I've been living in Sweden for the last 10 years... and I won't be coming back.
(, Thu 11 Nov 2010, 14:55, 9 replies)
I'm going to protest by answering last week's question in an amusing manner.
I realise that by doing so for the second time, I relinquish my prior claim to be doing so merely to take the piss, but what the hell.

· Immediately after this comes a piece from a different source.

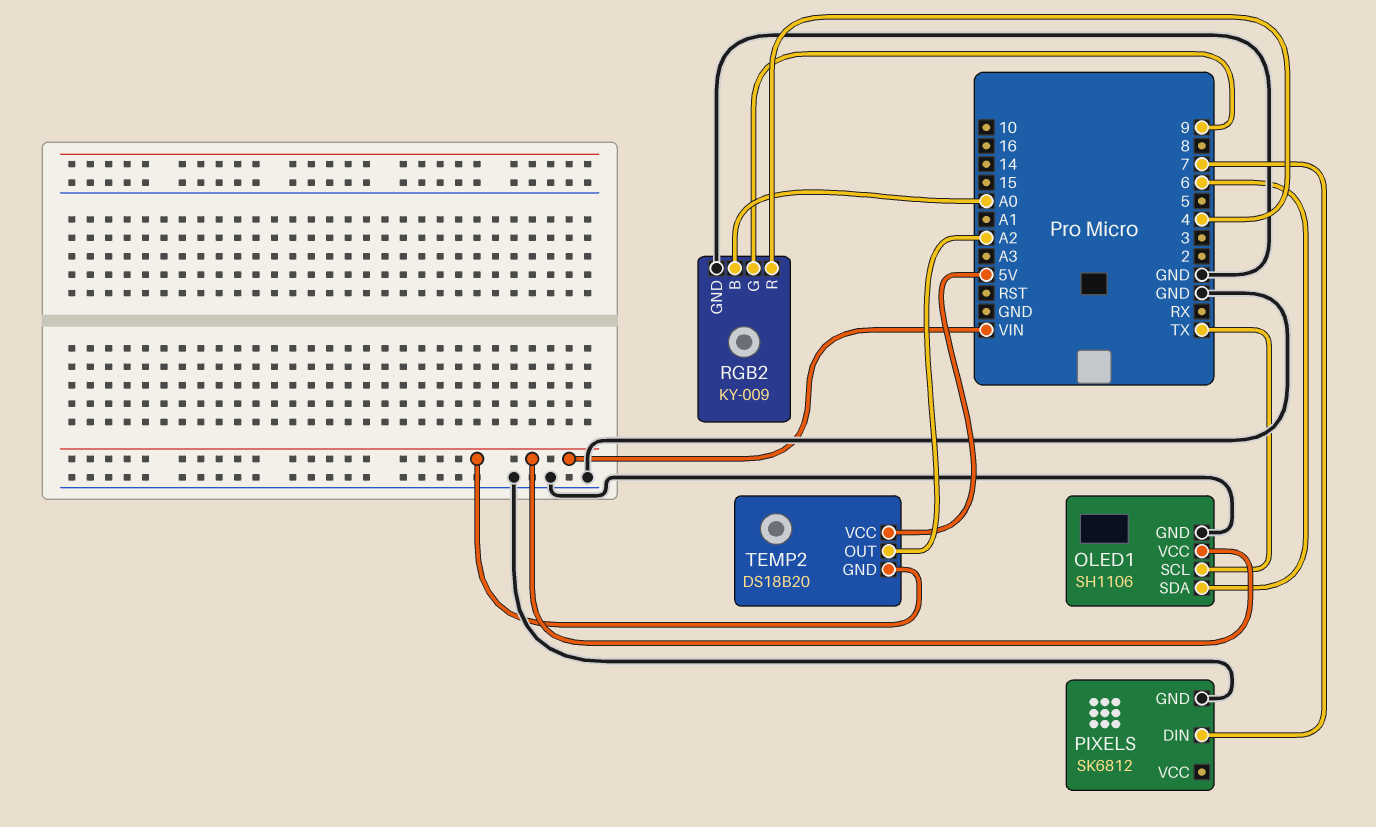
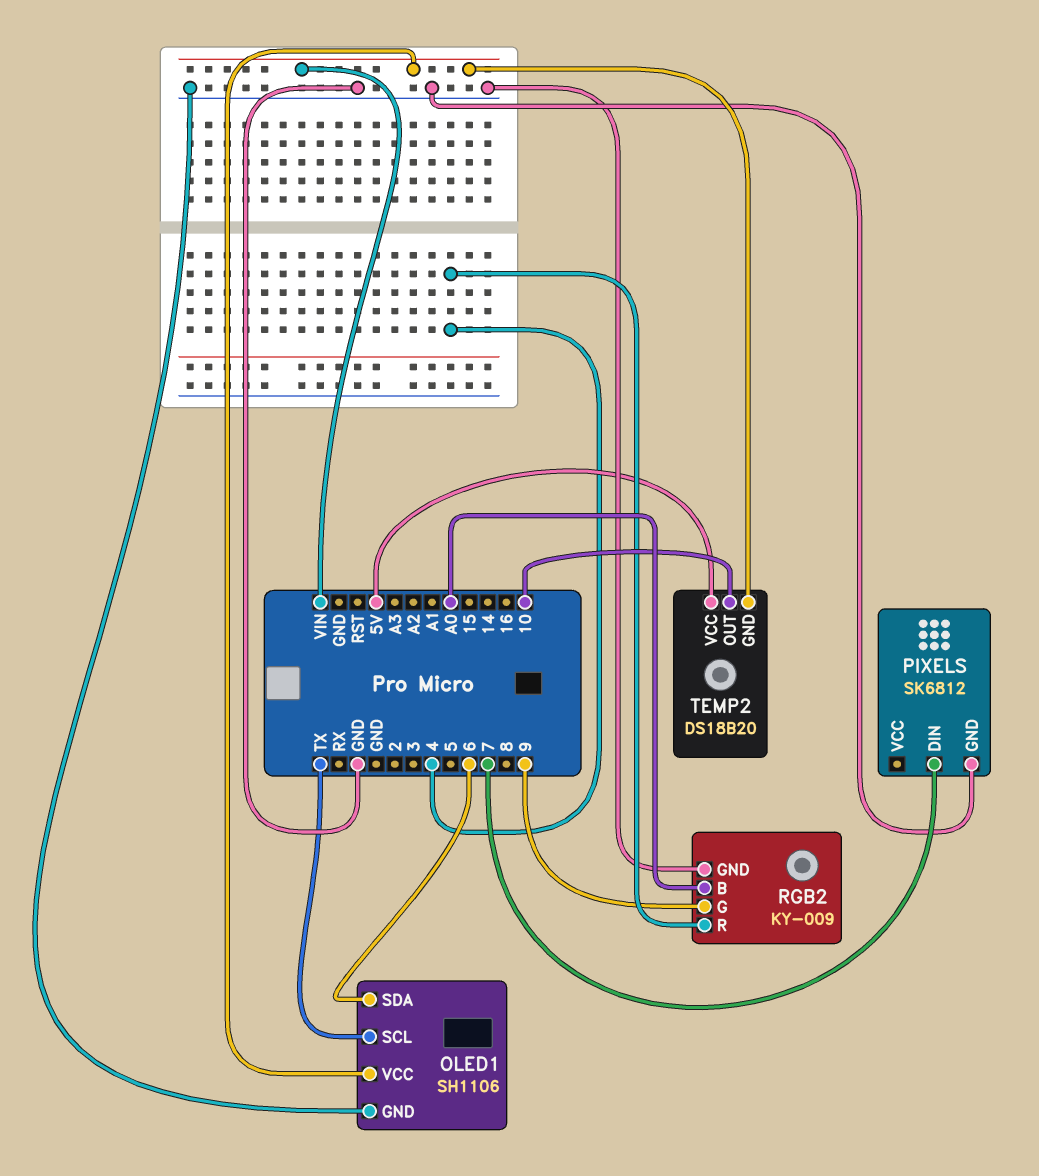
TEMP2 pin OUT: A2 -> 10

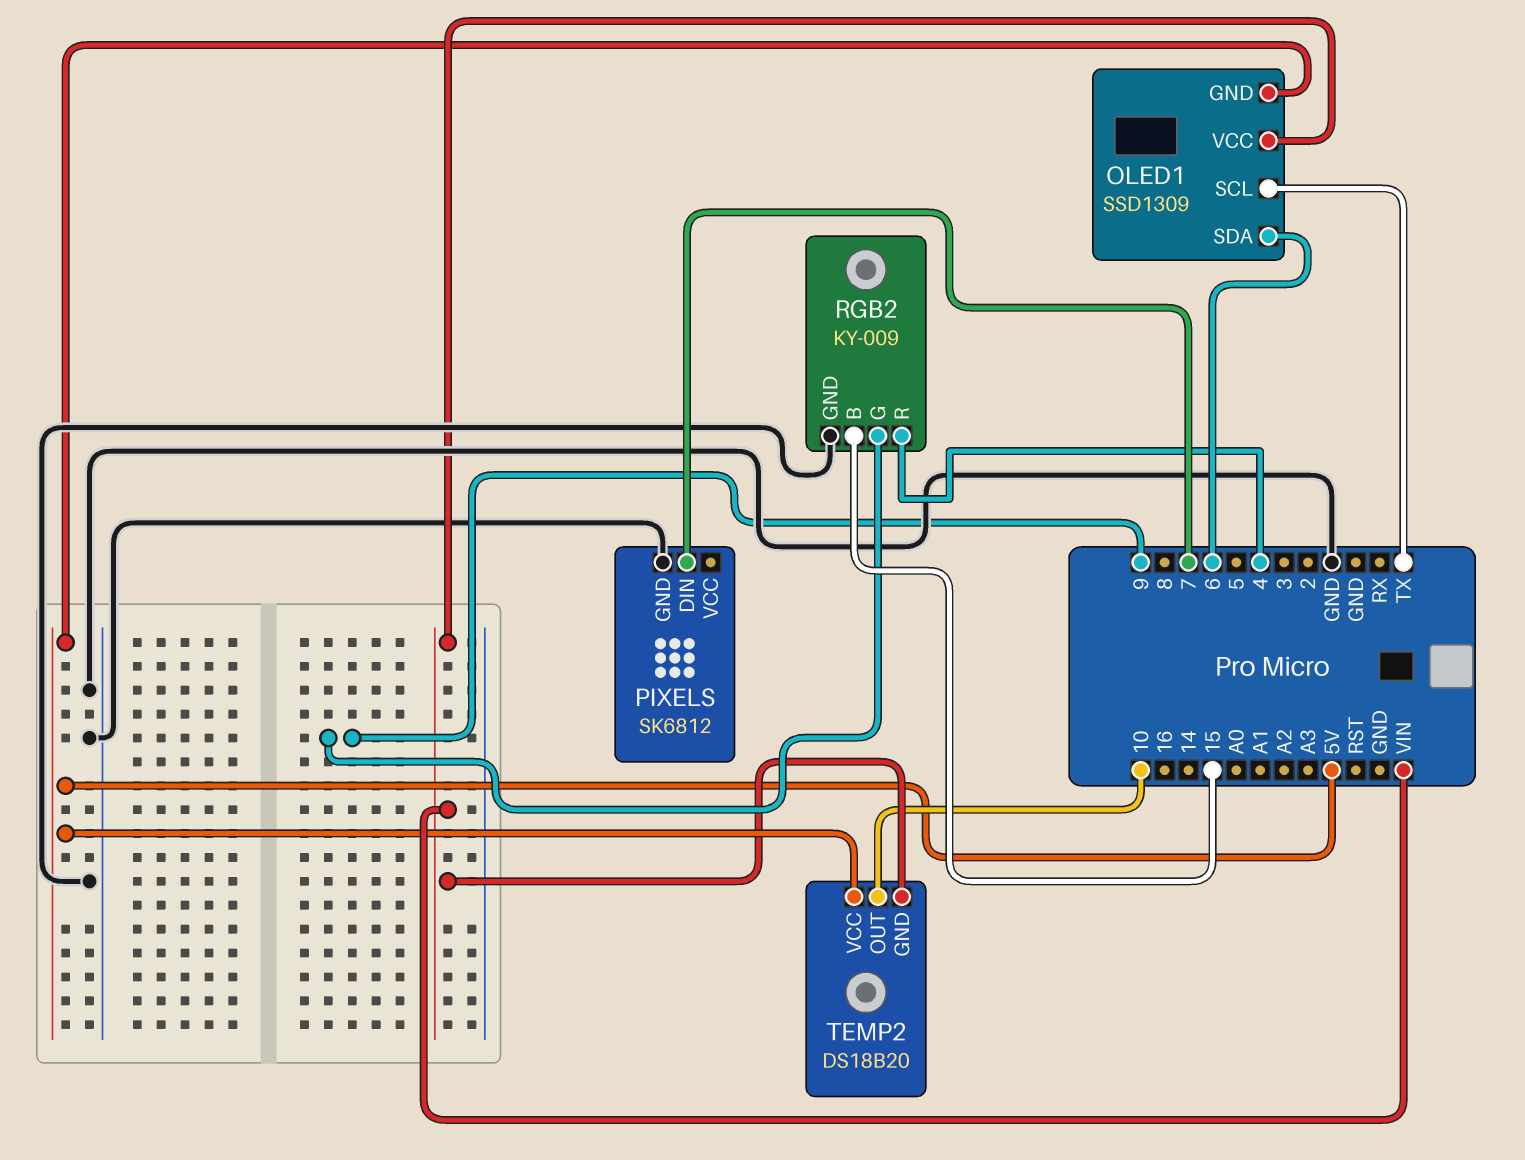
OLED1: SH1106 -> SSD1309
OLED1 pin GND: GND -> 5V
RGB2 pin B: A0 -> 15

"My internet connection is so incredibly ancient and slow that by the time this post finishes uploading it'll probably be the next question."
(, Thu 11 Nov 2010, 14:23, 7 replies)
We were protesting outside a government department earlier in the year.
As usual, a Garda arrived on a motorbike to observe.
At the end he walked up to the MEP leading the protest and said in a disapproving voice "Is that it? If ye were Greek ye'd have burned the fucking place down."
(, Thu 11 Nov 2010, 14:22, 2 replies)
This foreign bloke was popping by...
...and it was rumoured he was involved in some sort of child abuse scandal, and a bunch of other unsavoury stuff too (anti-homosexual speeches, sexual discrimination, that kind of thing). There was something about him getting money from the government too. Really not on.

So a few people decided to do invite some others, make a bit of noise, get a bit of attention. I went along, and there were a few more people around than I had expected, but it was nice day out, and we all had a lovely walk.

No-one actually broke anything or set fire to anything, so it only got a little spot on the news.

www.bbc.co.uk/news/uk-11355258
(, Thu 11 Nov 2010, 14:17, 1 reply)
I don't really see the point in protesting. A lot of people work very hard to get things right
So it's probably just a lack of understanding the systems that's the problem, as opposed to the system itself.